Is there a function that is not absolutely integrable in $[-\pi,\pi]$ so that its Fourier Series Exists?

Question

For existence of Fourier coefficients of a function $f$ is sufficient that $f$ is absolutely integrable in $[-\pi,\pi]$ but, is this condition necessary? that is, is there a function that is not absolutely integrable in $[-\pi,\pi]$ so that its Fourier series Exists?
Consider the usual trigonometric system.

Answer 1

Fourier coefficients (and thus Fourier series) are defined for integrable functions. There are however trigonometric series that are not integrable (elements of $L_1(\mathbb{S}^1)$. Is this what you mean?

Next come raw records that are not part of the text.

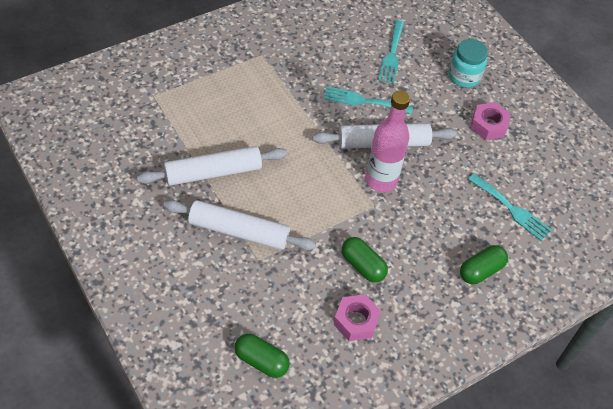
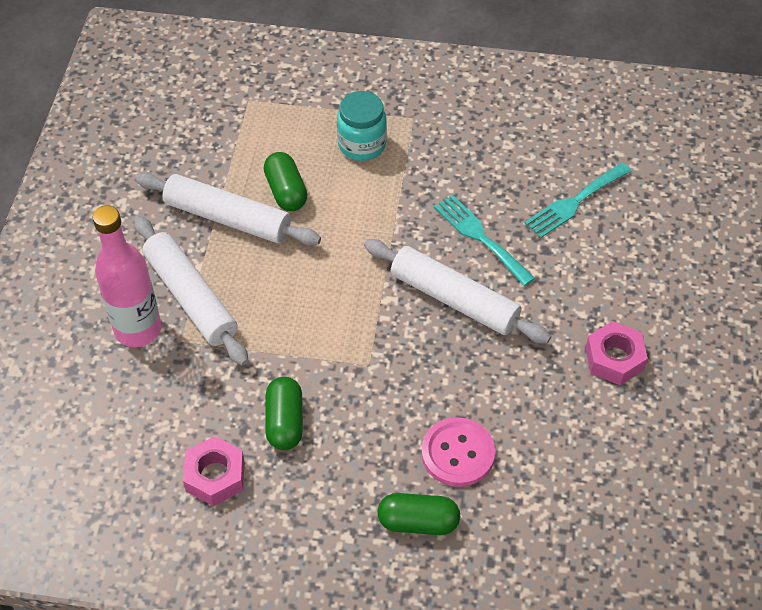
camera: 45 degrees right, 0 degrees up
(261, 361) = (77, 447): green capsule -> green capsule (286, 191)
(381, 180) = (406, 340): pink bottle -> pink bottle (138, 329)
(464, 76) = (645, 280): turquoise jar -> turquoise jar (362, 144)
(464, 222) = (458, 453): none -> pink button
(512, 209) = (536, 478): turquoise fork -> none

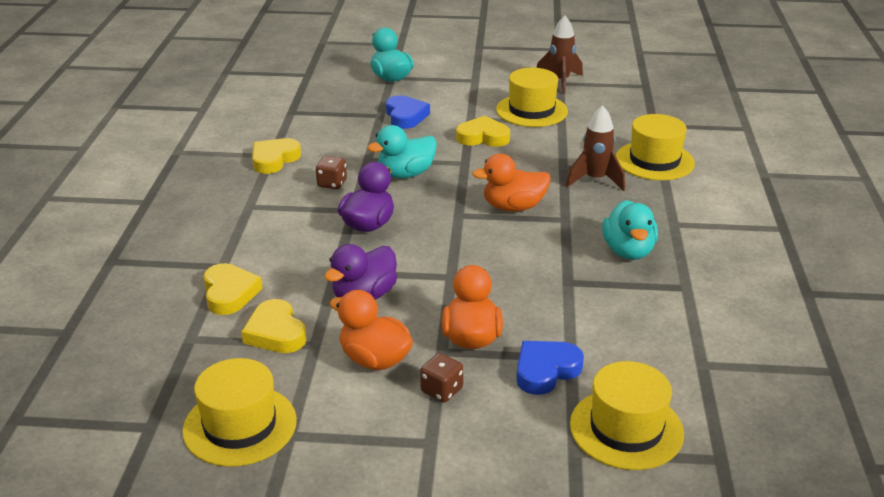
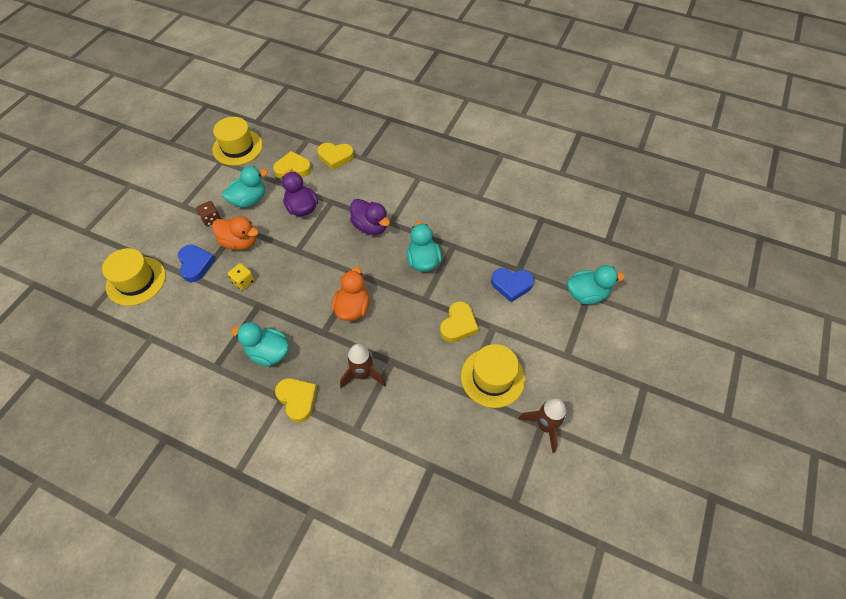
camera: 110 degrees right, 25 degrees up
(274, 159) = (472, 197): yellow heart -> yellow heart (297, 399)
(332, 183) = (428, 220): brown dice -> none
(374, 360) = (249, 200): orange duck -> turquoise duck
(540, 308) = (243, 281): none -> yellow dice
(654, 161) = (371, 433): yellow hat -> none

Here is an example: let $\{c_n:n\in\mathbb{Z}\}\subset\mathbb{R}_+$ be such that both $c_n\searrow0$ and $c_{-n}\searrow0$ as $n\rightarrow\infty$. Dirichlet's convergence test shows that $f(x)=\sum_n\operatorname{sign}(n)c_ne^{inx}$ is a pointwise convergent series. In particular, for $c_n=\frac{1}{\log |n|}\mathbb{1}(|n|\geq2)$ we have that \begin{align*} f(x)=\sum_{|n|\geq2}\frac{e^{inx}}{\operatorname{sign}(n)\log |n|}=2i\sum^\infty_{n=2}\frac{\sin nx}{\log n} \end{align*} is pointwise convergent. However, as $\sum^\infty_{n=2}\frac{1}{n\log n}$ diverges, $f\notin\mathcal{L}_1(\mathbb{S}^1)$.

Here I have used a well know fact that states that if $f\in L_1(\mathbb{S}^1)$, then $\sum^\infty_{n=1}\frac{\hat{f}(n)-\hat{f}(-n)}{n}$ converges, where $\hat{f}(n)=\frac{1}{2\pi}\int^{\pi}_{-\pi}f(t)e^{-int}\,dt$.